Don’t think UpperTriangular is concrete either. This is going to increase the length of the constructor call with 4 types to specify…

This seems concrete (it is one specific subtype of UpperTriangular with those parametric types.

:face_exhaling:
It didn’t speed things up but that was good information… Thank you… One more question. I tried parameterizing the functions, but not the distribution, like this:

struct LJ_metrop{F<:Function, G<:Function}
    proposal::F
    logpost::G
    std_Prior::Distribution
end

Then I checked to see if the type was concrete:

isconcretetype(LJ_metrop{Function,Function})

and it returned true???

It is a concrete type with abstract fields.

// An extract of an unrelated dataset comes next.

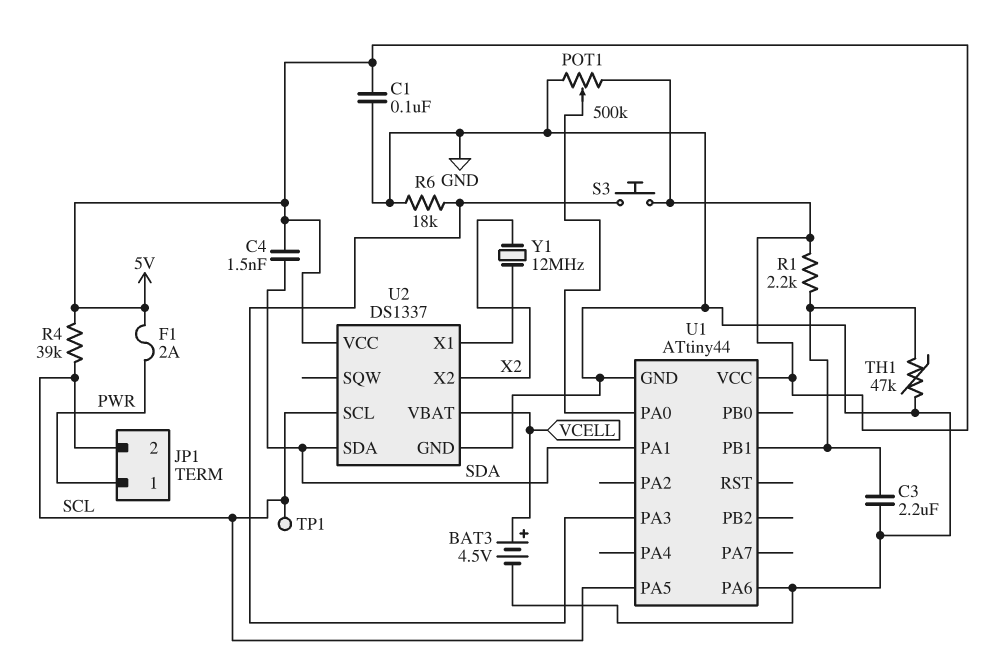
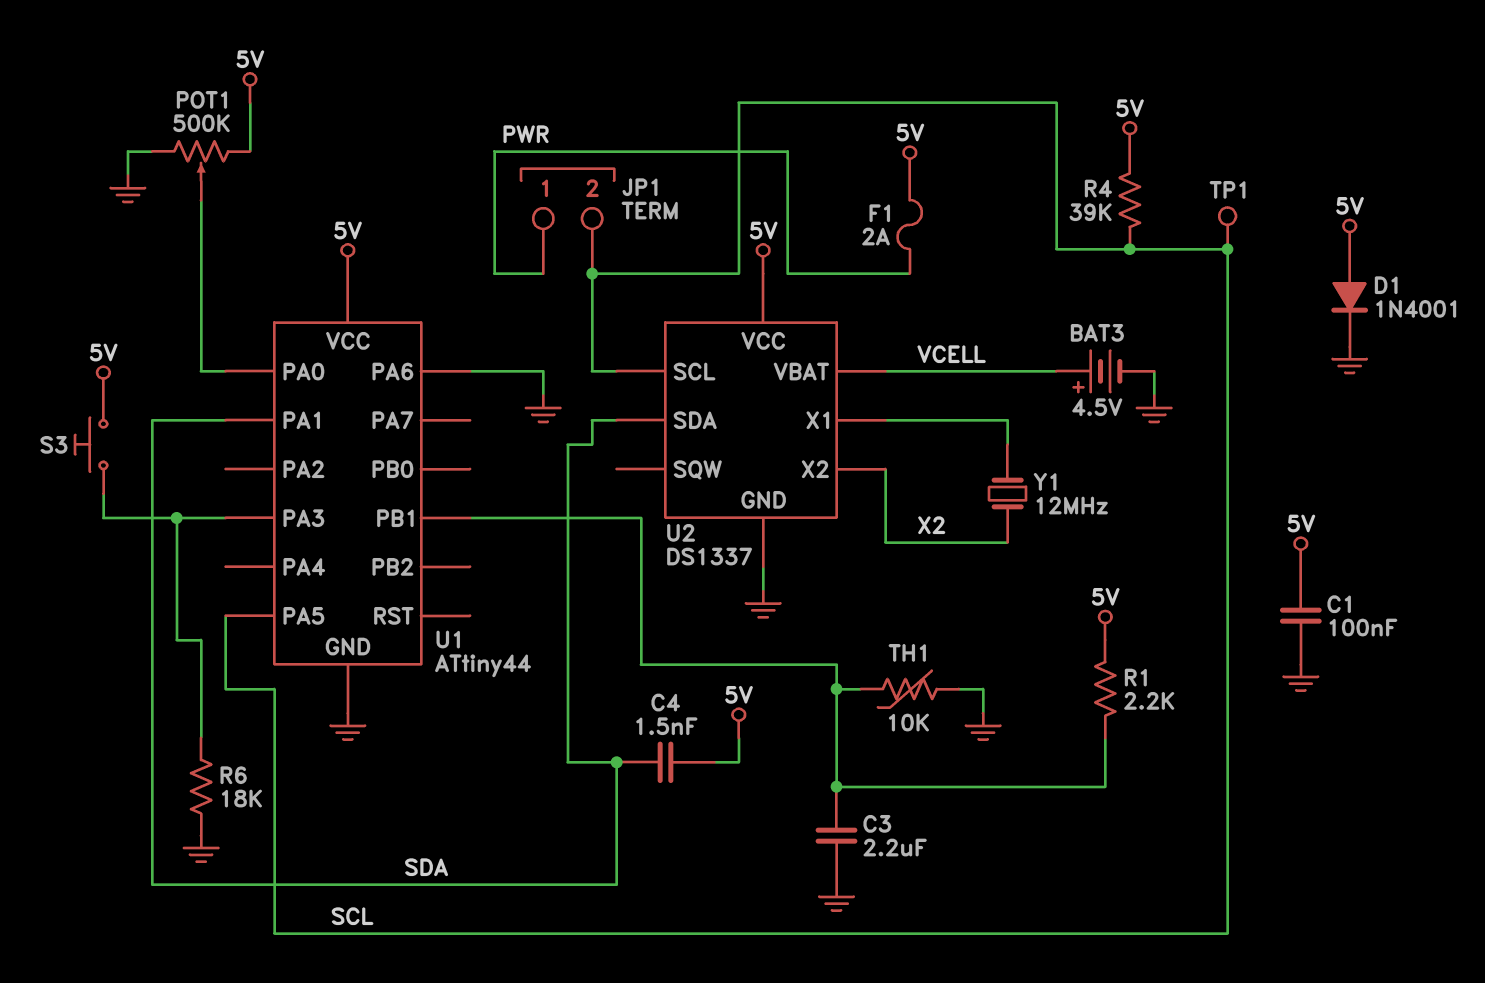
D1: none -> diode 1N4001 (A 5V, K GND)
TH1: 47k (GND, U1/PB1) -> 10k (GND, U1/PB1)

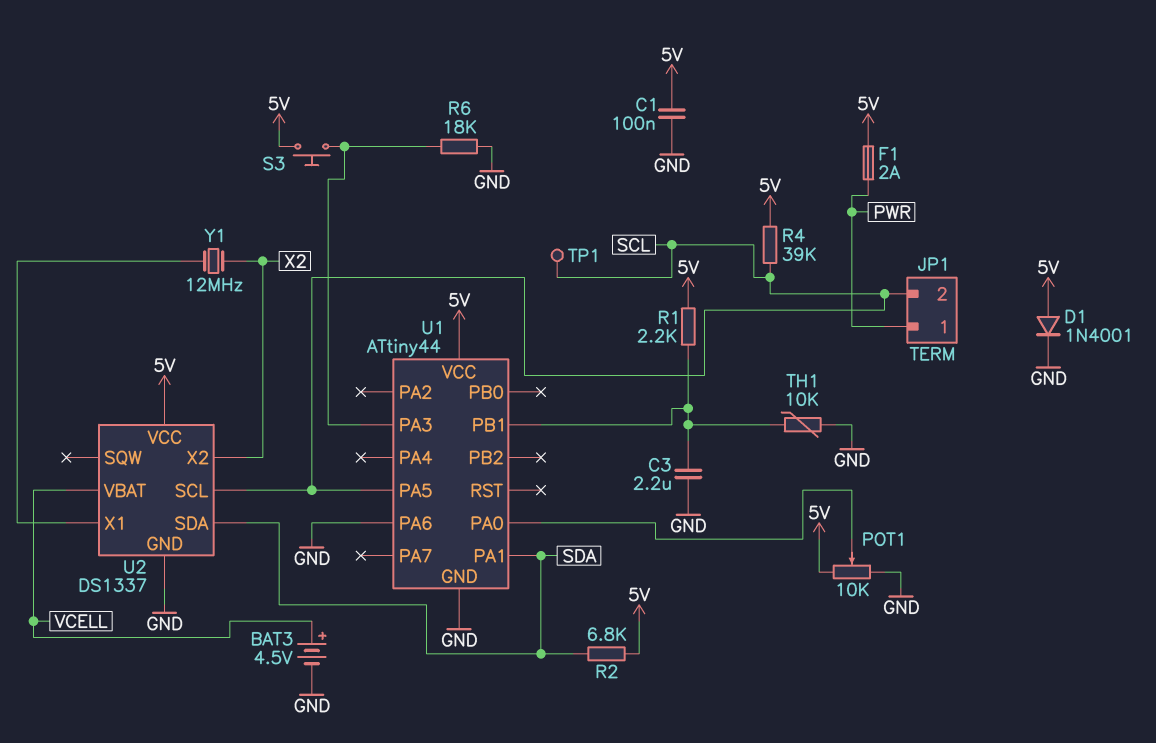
C4: 1.5nF (5V, SDA) -> none
POT1: 500k (5V, GND, wiper U1/PA0) -> 10k (5V, GND, wiper U1/PA0)
R2: none -> 6.8k (5V, SDA)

From the aspect of the code you should probably benefit from making everything concrete.

Don’t you have MWE?

Not up with your acronym. MWE?

You can probably improve these using

sum(p -> logpdf(p,model.σ), σ_Priors)

which will avoid the (I think) creation of the intermediate array.

Minimal working example.

Something others can run to test.

Minimal working example. Got it… The code is pretty long and complex, but I’ve shown you all the critical parts. There are several input/data files to read in so I don’t know if I could provide something that you could run.

It’s on github but I haven’t added the changes that I’ve discussed here. (git@github.com:lancejnelson/MatSim.jl.git)

If this function is the one to be optimized, it will be useful to have a set of inputs, even if with random data, that represents a single run. Then other people might jump in and take the last bit of performance from your code.